Note that either of 1 and 3 can obtain even if the precision of size_t is the same as that of int.
This means that to extract a size_t parameter using va_arg, it is necessary to know or infer the integer conversion rank of size_t. This can be done using a type-generic macro (6.5.1.1):
#define va_arg_size_t(args) _Generic((+(sizeof(0))), \
int: (size_t) va_arg((args), unsigned int), \
unsigned int: (size_t) va_arg((args), unsigned int), \
default: va_arg((args), size_t))
If size_t is promoted to int by the unary plus operator as used above, then we extract an unsigned int; if size_t is promoted to unsigned int, or is a typedef to unsigned int, then we extract an unsigned int; if it is not promoted and is a distinct type from unsigned int, then we hit the default block.
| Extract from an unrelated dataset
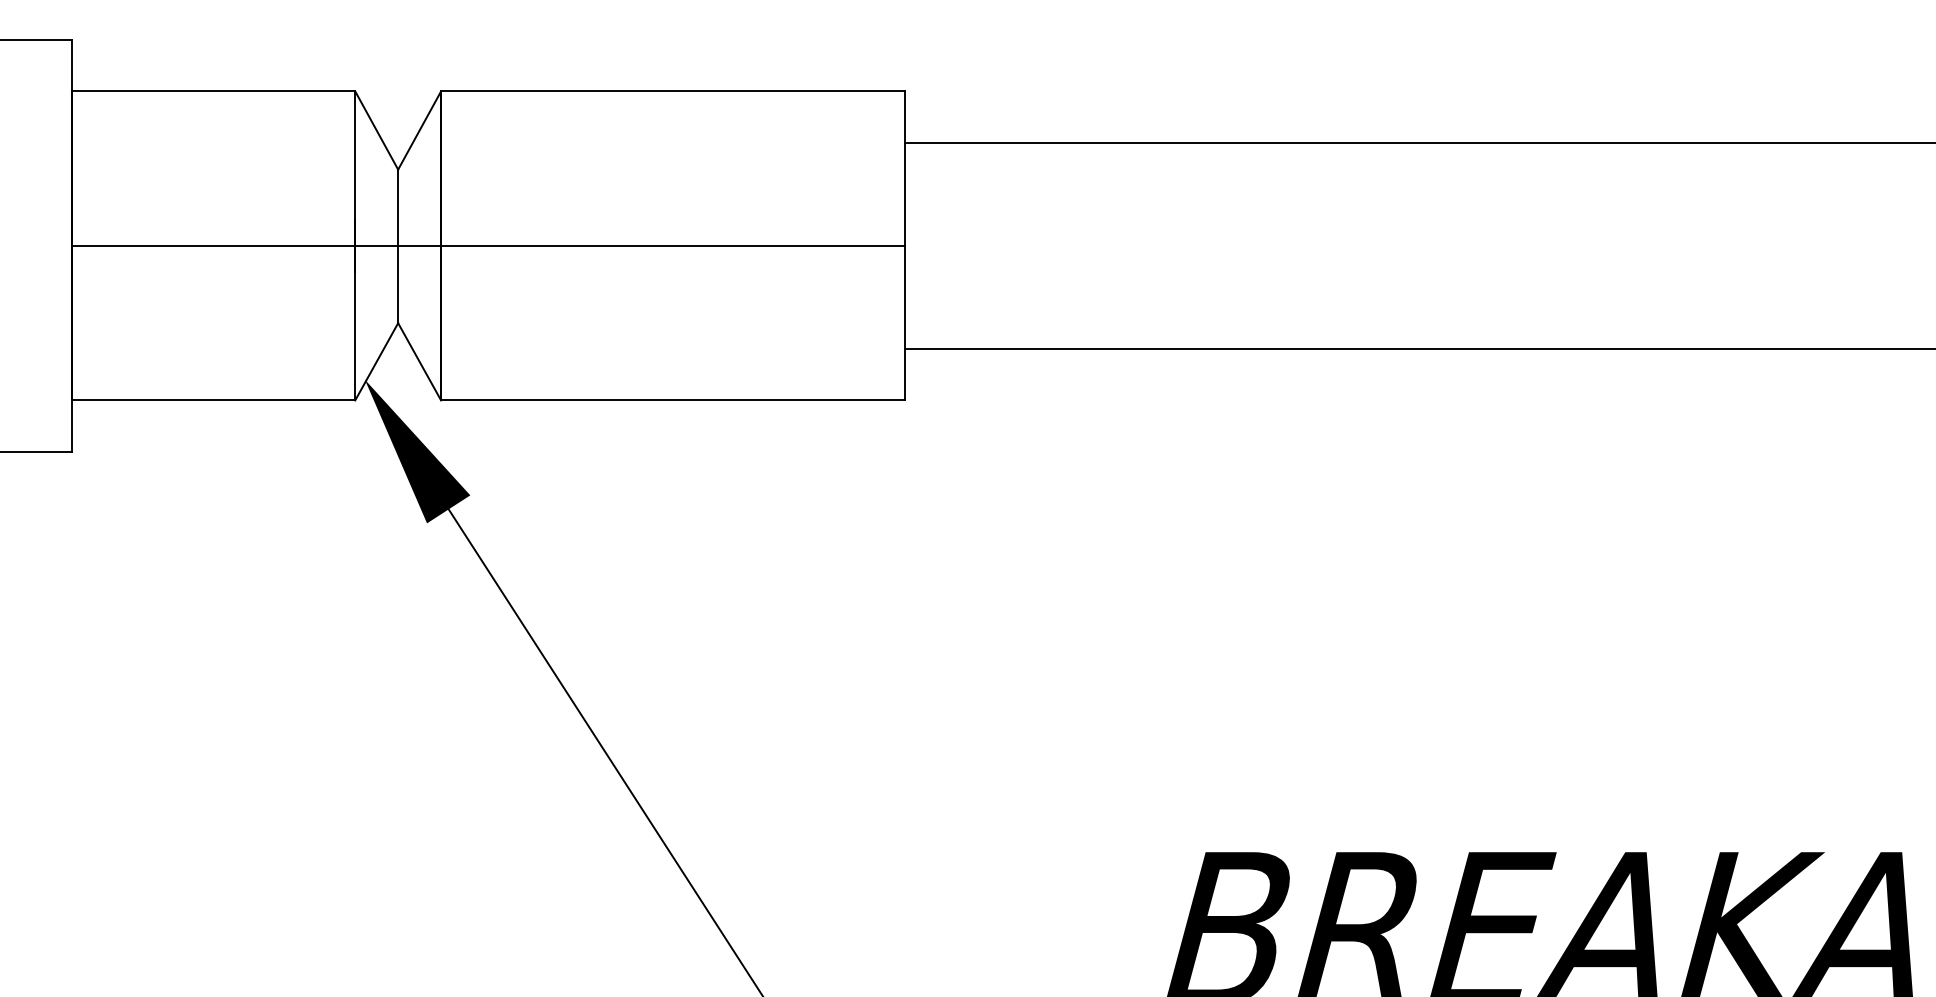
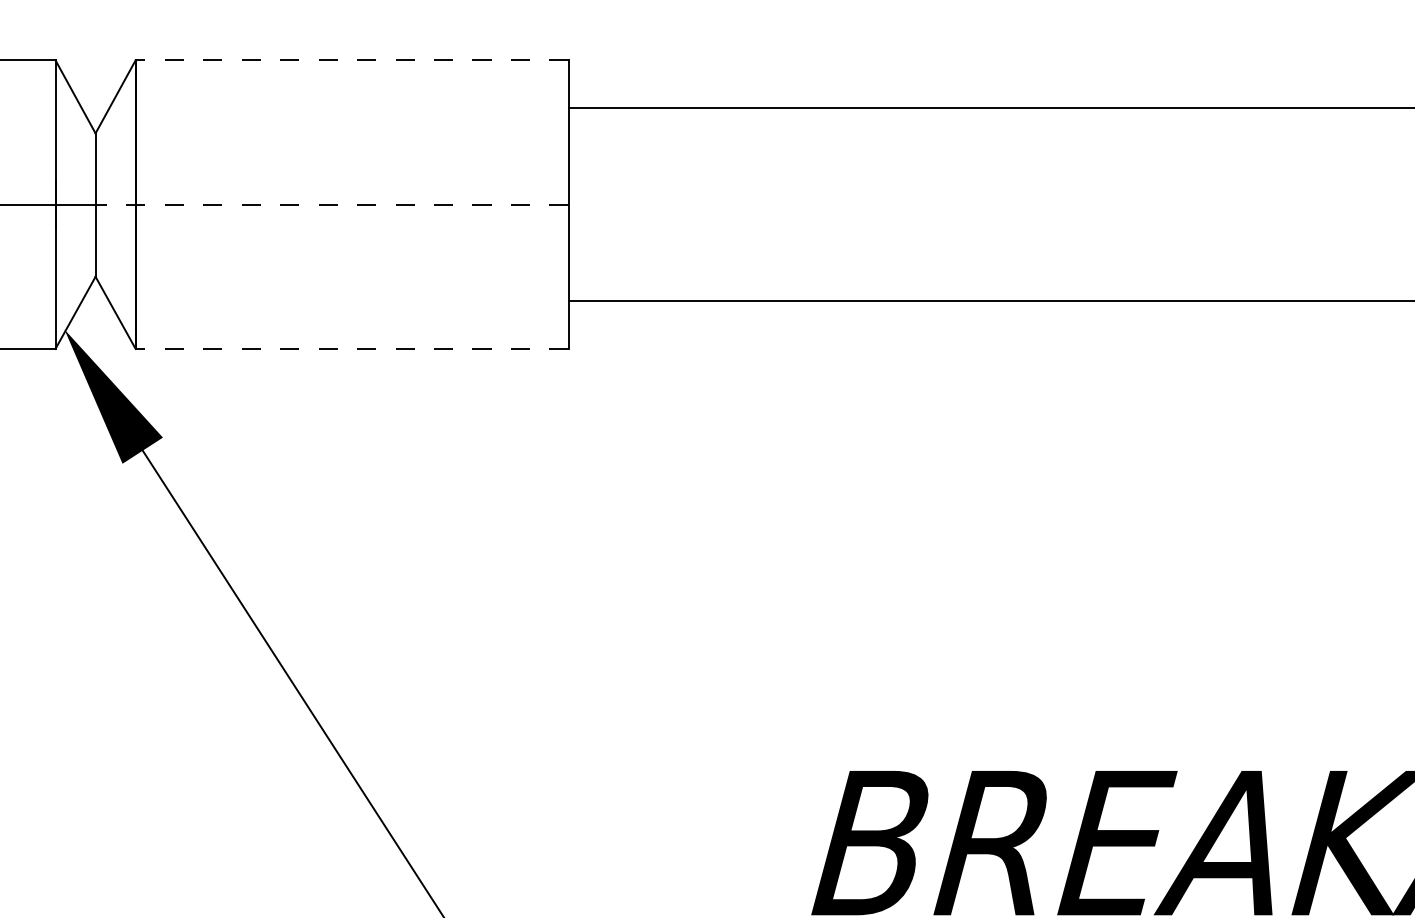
line: (672, 91) -> (351, 60), solid -> dashed
line: (650, 245) -> (331, 204), solid -> dashed
line: (672, 400) -> (351, 349), solid -> dashed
We can't supply size_t itself as an option, as that would conflict if size_t were a typedef for unsigned int.
Note that this is a problem not restricted to size_t, ptrdiff_t and wchar_t have the same issue (for the latter, wint_t can hold any wchar_t value and is not subject to promotion, but there is no guarantee that wchar_t is promoted to wint_t, unlike the guarantee that char is promoted to int). I'd suggest that the standard needs to introduce new types spromo_t, ppromo_t and wpromo_t, and similarly for the types in stdint.h. (Sure, you can use _Generic as above, but it's a pain in the neck.)
C says (emphasis mine):
(C99, 6.3.1.1p2) " The following may be used in an expression wherever an int or unsigned int may be used:
— An object or expression with an integer type whose integer conversion rank is less
than or equal to the rank of int and unsigned int.
— A bit-field of type _Bool, int, signed int, or unsigned int.
If an int can represent all values of the original type, the value is converted to an int; otherwise, it is converted to an unsigned int. These are called the integer promotions.48) All other types are unchanged by the integer promotions."
Arguments of type long won't be promoted. The integer promotions relevant to size_t can be summarized as follows:
if size_t is in range of int, promote to int
if size_t is in range of unsigned int, promote to unsigned int
otherwise, size_t has greater conversion rank (and thus width) than unsigned int and no promotion happens
The trivial case is if size_t is an alias for or has greater width than unsigned int. In these cases, no promotions happen and you can use size_t to read the variadic argument.
The edge cases are
size_t is in range of int
size_t is not in range of int, but in range of unsigned int without actually being unsigned int
The latter can happen if int contains padding of if size_t is an extended integer type of same width as unsigned int.
Assuming integer representations do not contain padding bits, you can cover both edge cases by reading an unsigned int variadic argument, which will work on all reasonable implementations of the C language despite possibly being undefined behaviour.